This reaction, which we probably share with our ancestors of the Tertiary Period, is due in part to the conservative tendency of collective thought. It is due in part, too, to the fundamental timidity of the human mind. More than to anything else, perhaps, it is due to lethargy. A new idea, inconsistent with accepted beliefs, involves the necessity of rearranging our minds; and this process is frankly laborious. For many, of us, therefore, opinions which cast doubt on the validity and worth of our institutions seem evil because the process of adjusting them to our present stock of beliefs requires a disagreeable expenditure of mental energy.
Whatever the cause, intolerance of new ideas is still firmly rooted in the human mind. Our easy optimism arising from the victory of the natural sciences and the spread of the scientific method is soon dispelled as we see the old battle line still intact—traditionalism and prejudice in full array against new beliefs and new inquiries and new solutions for old evils. It is one thing to question the validity of Newton’s law of gravitation or the theory of the conservation of matter; it seems to be quite another thing to question the Constitution of the United States or the theory of democracy.

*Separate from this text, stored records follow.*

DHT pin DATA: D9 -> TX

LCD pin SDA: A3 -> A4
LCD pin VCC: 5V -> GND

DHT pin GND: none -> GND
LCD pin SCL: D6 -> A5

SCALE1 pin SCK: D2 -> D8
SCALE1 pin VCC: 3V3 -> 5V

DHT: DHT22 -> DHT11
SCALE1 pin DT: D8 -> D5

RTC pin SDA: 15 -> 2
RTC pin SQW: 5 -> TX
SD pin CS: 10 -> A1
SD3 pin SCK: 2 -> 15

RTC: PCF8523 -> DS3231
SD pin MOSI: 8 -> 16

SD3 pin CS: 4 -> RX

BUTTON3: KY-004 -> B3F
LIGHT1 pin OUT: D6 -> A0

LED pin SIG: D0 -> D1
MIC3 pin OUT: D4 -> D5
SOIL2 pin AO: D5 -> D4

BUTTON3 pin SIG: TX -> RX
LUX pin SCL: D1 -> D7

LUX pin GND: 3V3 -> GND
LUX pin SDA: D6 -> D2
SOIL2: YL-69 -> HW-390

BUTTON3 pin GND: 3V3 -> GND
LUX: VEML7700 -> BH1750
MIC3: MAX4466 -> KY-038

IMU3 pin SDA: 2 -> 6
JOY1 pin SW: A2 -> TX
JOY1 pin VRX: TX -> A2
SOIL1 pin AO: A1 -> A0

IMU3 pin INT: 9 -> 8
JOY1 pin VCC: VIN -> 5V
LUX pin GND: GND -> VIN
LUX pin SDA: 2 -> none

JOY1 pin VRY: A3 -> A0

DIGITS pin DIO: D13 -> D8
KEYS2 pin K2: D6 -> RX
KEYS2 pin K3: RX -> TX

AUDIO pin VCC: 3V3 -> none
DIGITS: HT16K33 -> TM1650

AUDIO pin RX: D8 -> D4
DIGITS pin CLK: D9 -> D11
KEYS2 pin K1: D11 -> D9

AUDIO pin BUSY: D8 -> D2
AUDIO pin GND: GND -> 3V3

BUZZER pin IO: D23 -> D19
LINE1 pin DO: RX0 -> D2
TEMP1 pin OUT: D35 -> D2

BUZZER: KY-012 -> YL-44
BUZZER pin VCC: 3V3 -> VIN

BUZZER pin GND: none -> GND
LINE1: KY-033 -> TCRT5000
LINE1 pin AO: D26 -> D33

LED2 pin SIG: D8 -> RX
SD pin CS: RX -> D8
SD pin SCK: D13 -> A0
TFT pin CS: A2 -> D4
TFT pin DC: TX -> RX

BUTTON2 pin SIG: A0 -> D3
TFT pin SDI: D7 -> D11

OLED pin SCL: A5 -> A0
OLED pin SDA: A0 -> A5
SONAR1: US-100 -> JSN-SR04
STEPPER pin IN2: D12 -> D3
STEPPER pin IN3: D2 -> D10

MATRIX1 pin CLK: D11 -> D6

Recently three members of the faculty of the University of Missouri were dismissed because they sent out a questionnaire that had to do with sex relations; they were approaching this confused problem in the same spirit with which Einstein approached the problem arising from the inapplicability, of ordinary physics and geometry to the universe. Not long ago two teachers at the State Normal School in West Chester, Pennsylvania, were dismissed because they sponsored a liberal club that was opposed by the local chapter of the American Legion. The purpose of this club was to ask questions about property and capitalism and international relations—just as the chemists and physicists in our schools and colleges are asking questions about all sorts of accepted principles which the past has handed down. Apparently a man is either a scientist or a dangerous radical dependent upon the material with which he works. If his theories have to do with the relations of atoms, he is a scholar; if they have to do with the relations of human beings, he is doubtless a Bolshevik who ought to be watched.
It is obvious, of course, that no such line can be drawn between sacred and profane inquiry, between investigation that is permissible and investigation that is banned. We are living in an age when the authority of tradition is being superseded by pragmatic test. All things, old and new, must be put on their merits. No longer are there any domains of thought or experience or emotion over whose entrances a “Keep Out” sign can be maintained against the inquisitive and questioning spirit. No social form or institution, no doctrine hallowed by tradition, no code of conduct, can escape critical examination and analysis. Every social fact and phenomenon must constantly be reinterpreted and given its current value, regardless of its bearing on personal interests or its effect upon cherished theories. It is truth that we must seek—truth that forever eludes us—and it is the search for truth that shall set us free.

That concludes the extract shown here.